If it has indeed rejigged its emissions budgets, that will pose a new challenge for the Government – will it again heed the expert panel’s advice or will it decide the approach is too ambitious or not feasible?

Also key will be the advice on New Zealand’s emissions reduction target under the Paris Target. The commission told the Government the target – which hasn’t been changed since it was set by the National government in 2015 – was “not compatible with global efforts”.

However, what would be compatible with global efforts wasn’t clear. The Government’s current target is to reduce net emissions to 30 percent below gross 2005 levels. The commission said a fitting target would involve “much more” than a 35 percent cut on those same metrics, but said the exact target would have to be set by the Government.

Shaw has been clear in the months since the release of the draft advice that he would like a narrower range from which to choose. He reiterated that to Newsroom on Tuesday, saying, “I’ve made sure to stay independent of the advice they’ve formed. I did make public statements that I thought that the range that they had given us was very wide and that it would be helpful to have a narrower range.”

One final thing to look out for in the advice is the approach to specific industries. Certain industry groups have called on the commission to rethink its estimates and assumptions around their role in the country’s decarbonisation.

One of the commission’s most controversial proposals involved a ban on new natural gas connections to homes and commercial buildings. This was greeted with outrage from gas fitters and lobbyists for the oil and gas industry alike.

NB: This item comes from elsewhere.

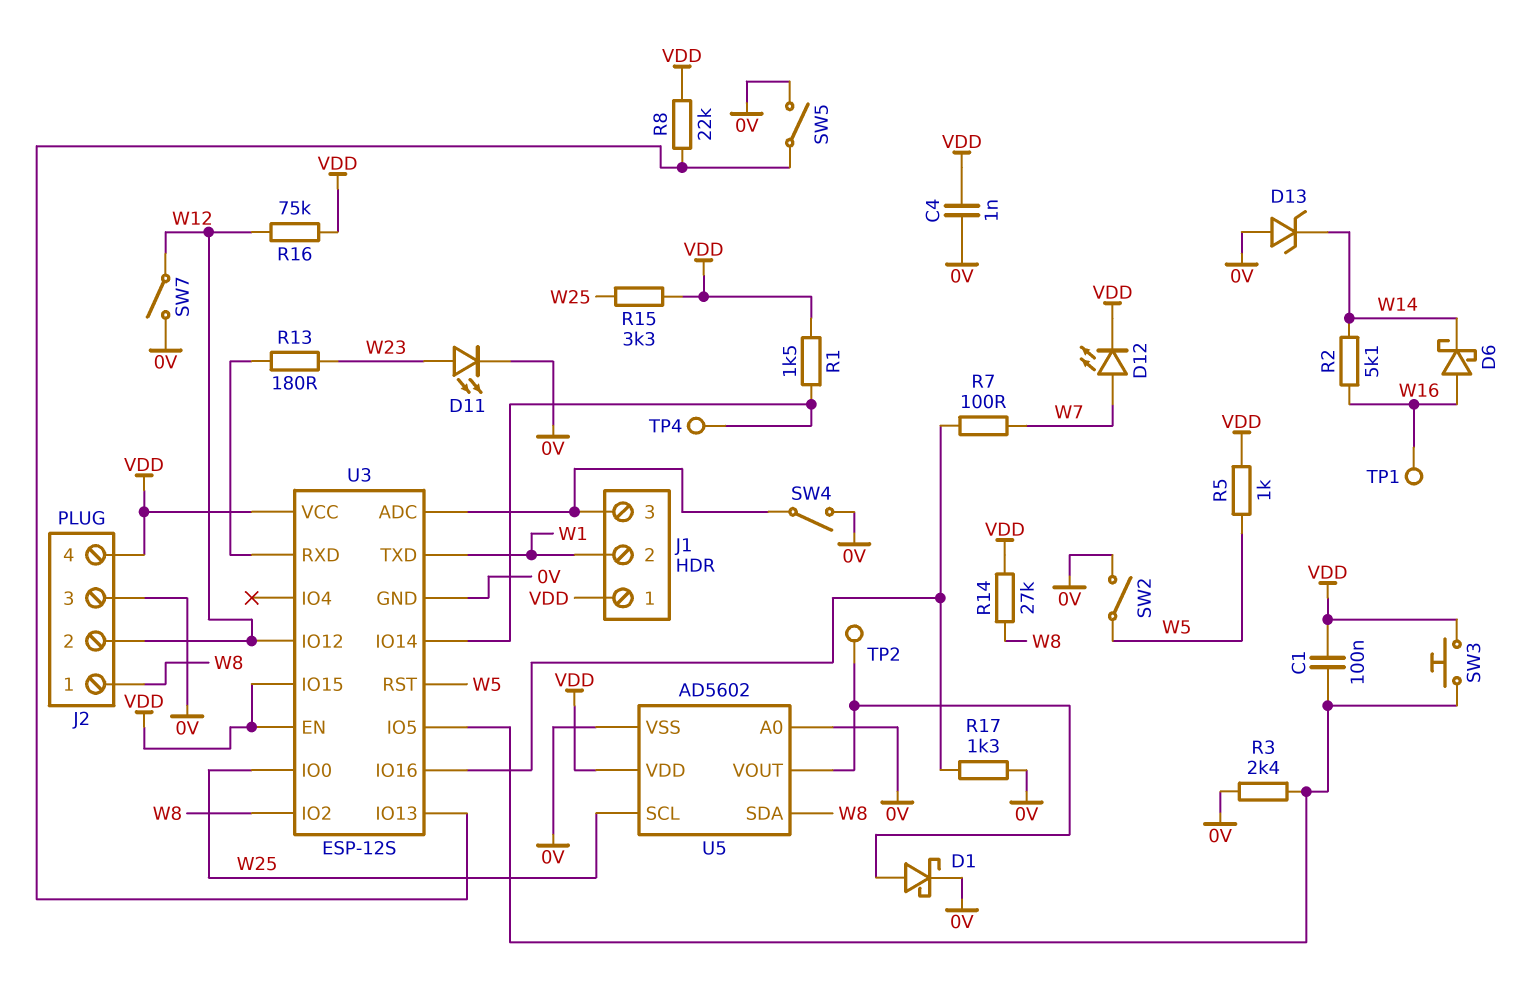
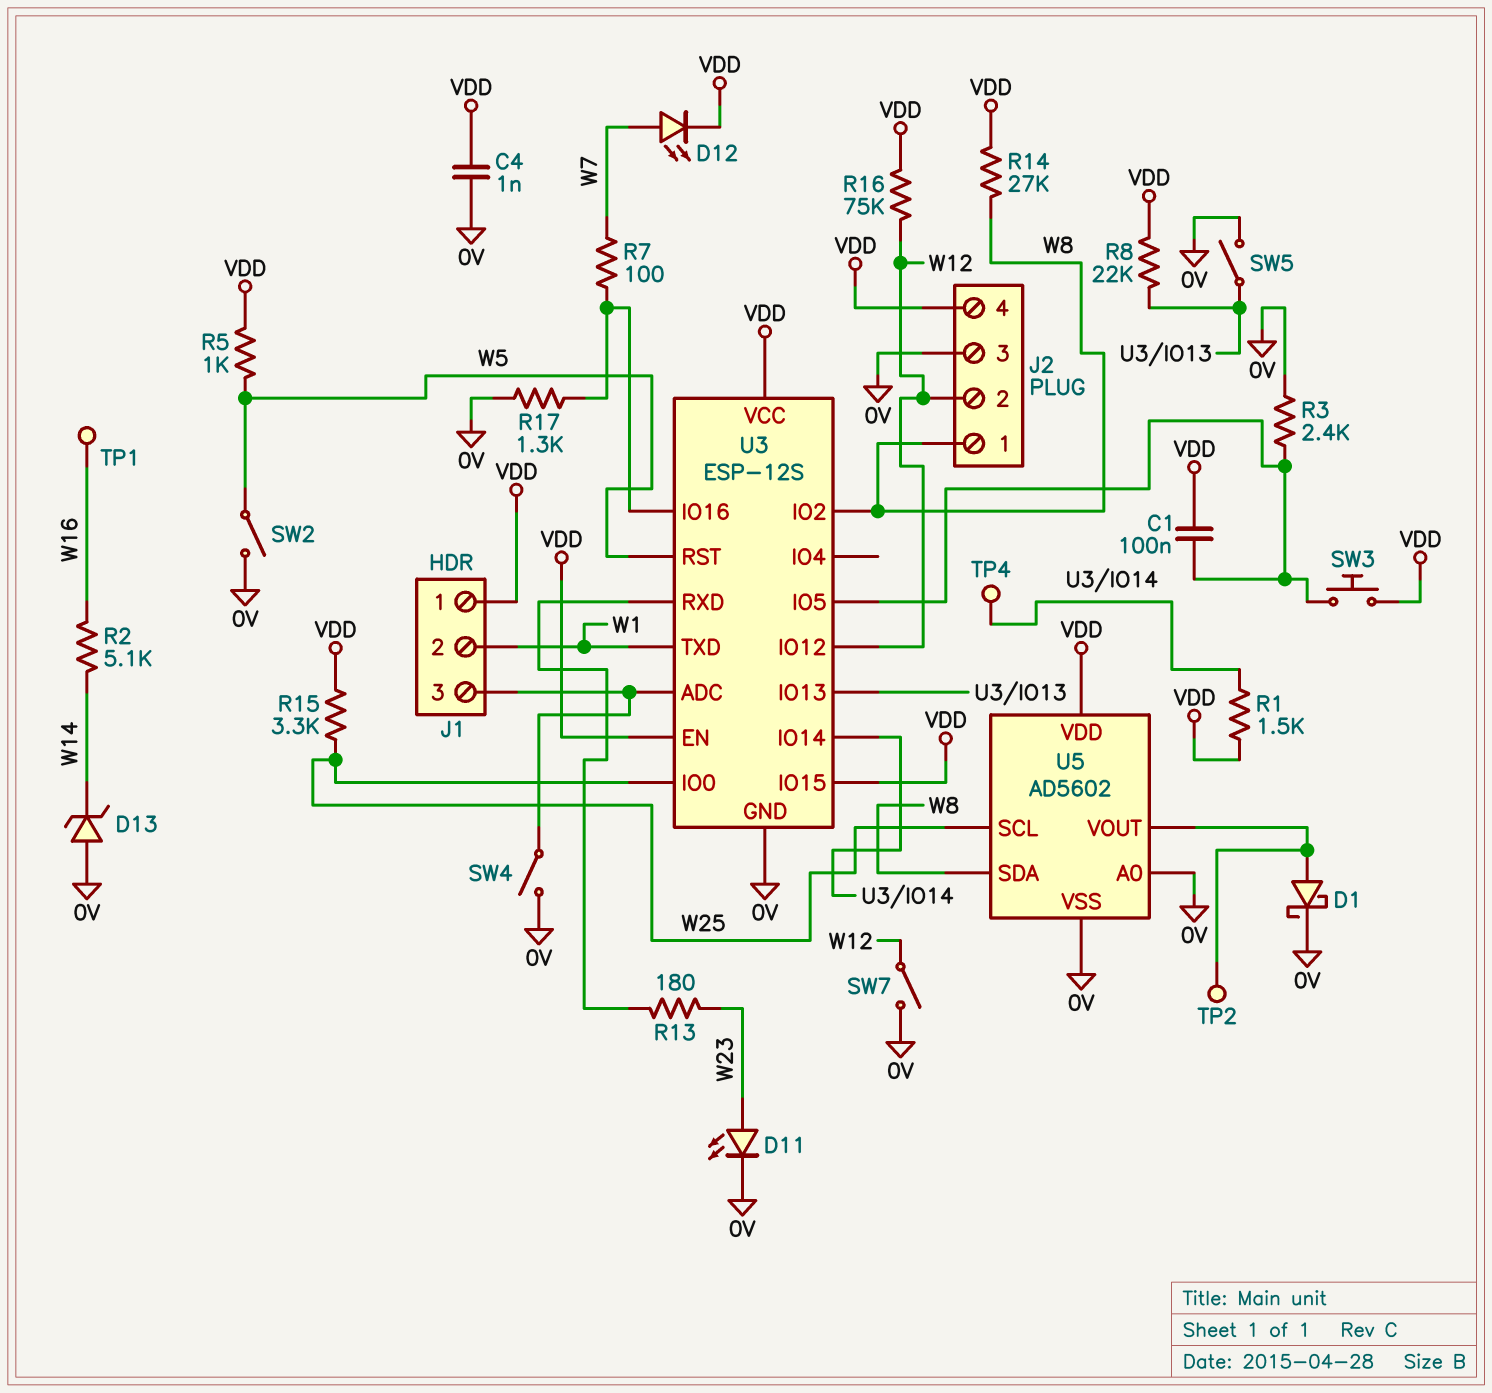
D6: schottky (A W16, K W14) -> none

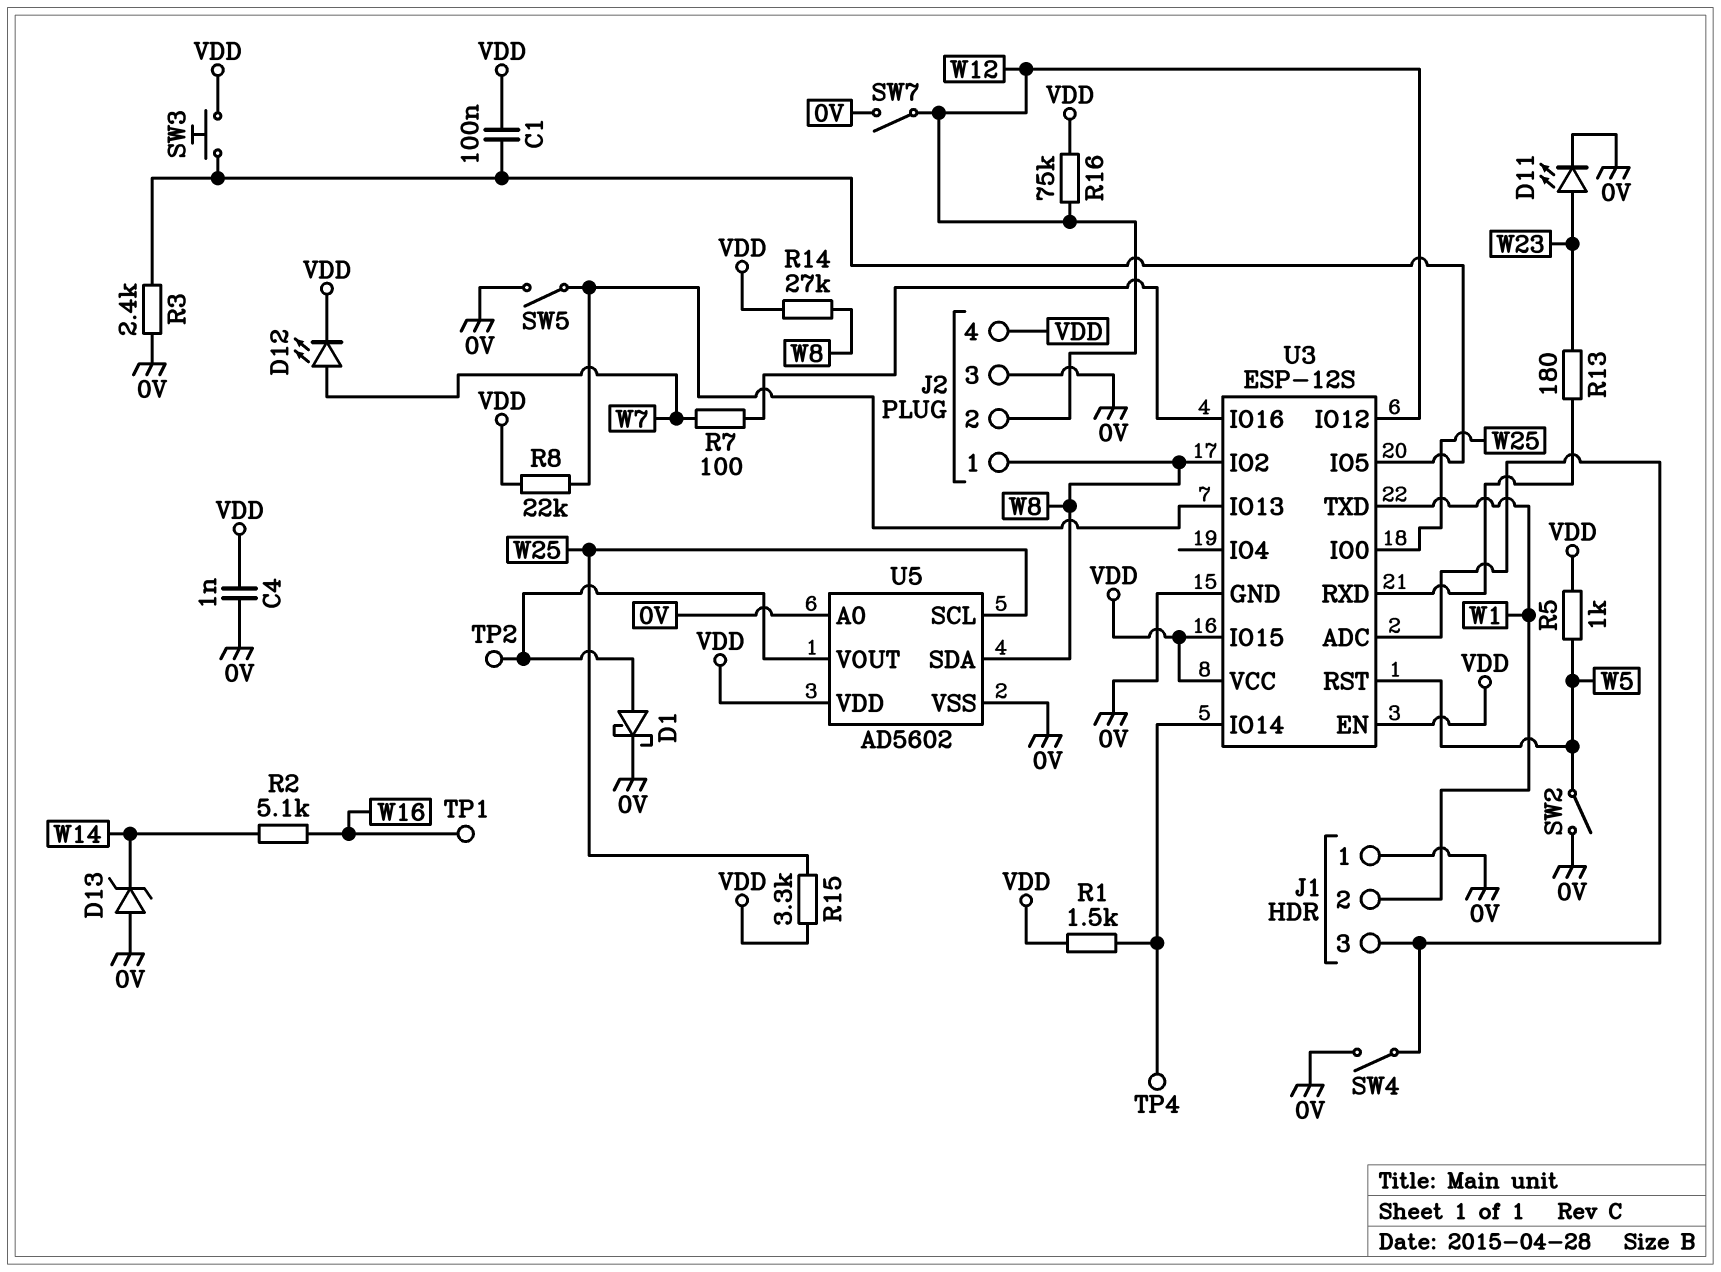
J1 pin 1: VDD -> 0V
R17: 1.3k (0V, U3/IO16) -> none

The commission’s projections for the diminishing role of exotic plantation forestry in helping New Zealand meet its targets were also the subject of consternation in some quarters. Euan Mason, a professor at the University of Canterbury’s School of Forestry, wrote in his submission to the Commission that “the conclusions that we must plant native forests and that these forests will greatly help us reach our 2050 target are flawed”.

He also said the budgets were not ambitious enough and would “perpetuate the very transactional, ineffectual approach that has seen New Zealand do virtually nothing to mitigate climate change up until now”.

Finally, the most important thing to come out of today’s announcement will be the Government’s reaction to it. In January, the Government embraced the draft emissions budgets but demurred on specific policy proposals contained within the advice. The degree to which it welcomes, rejects or hesitates will be critical in scoping out the likely ambition of the Emissions Reduction Plan due later this year.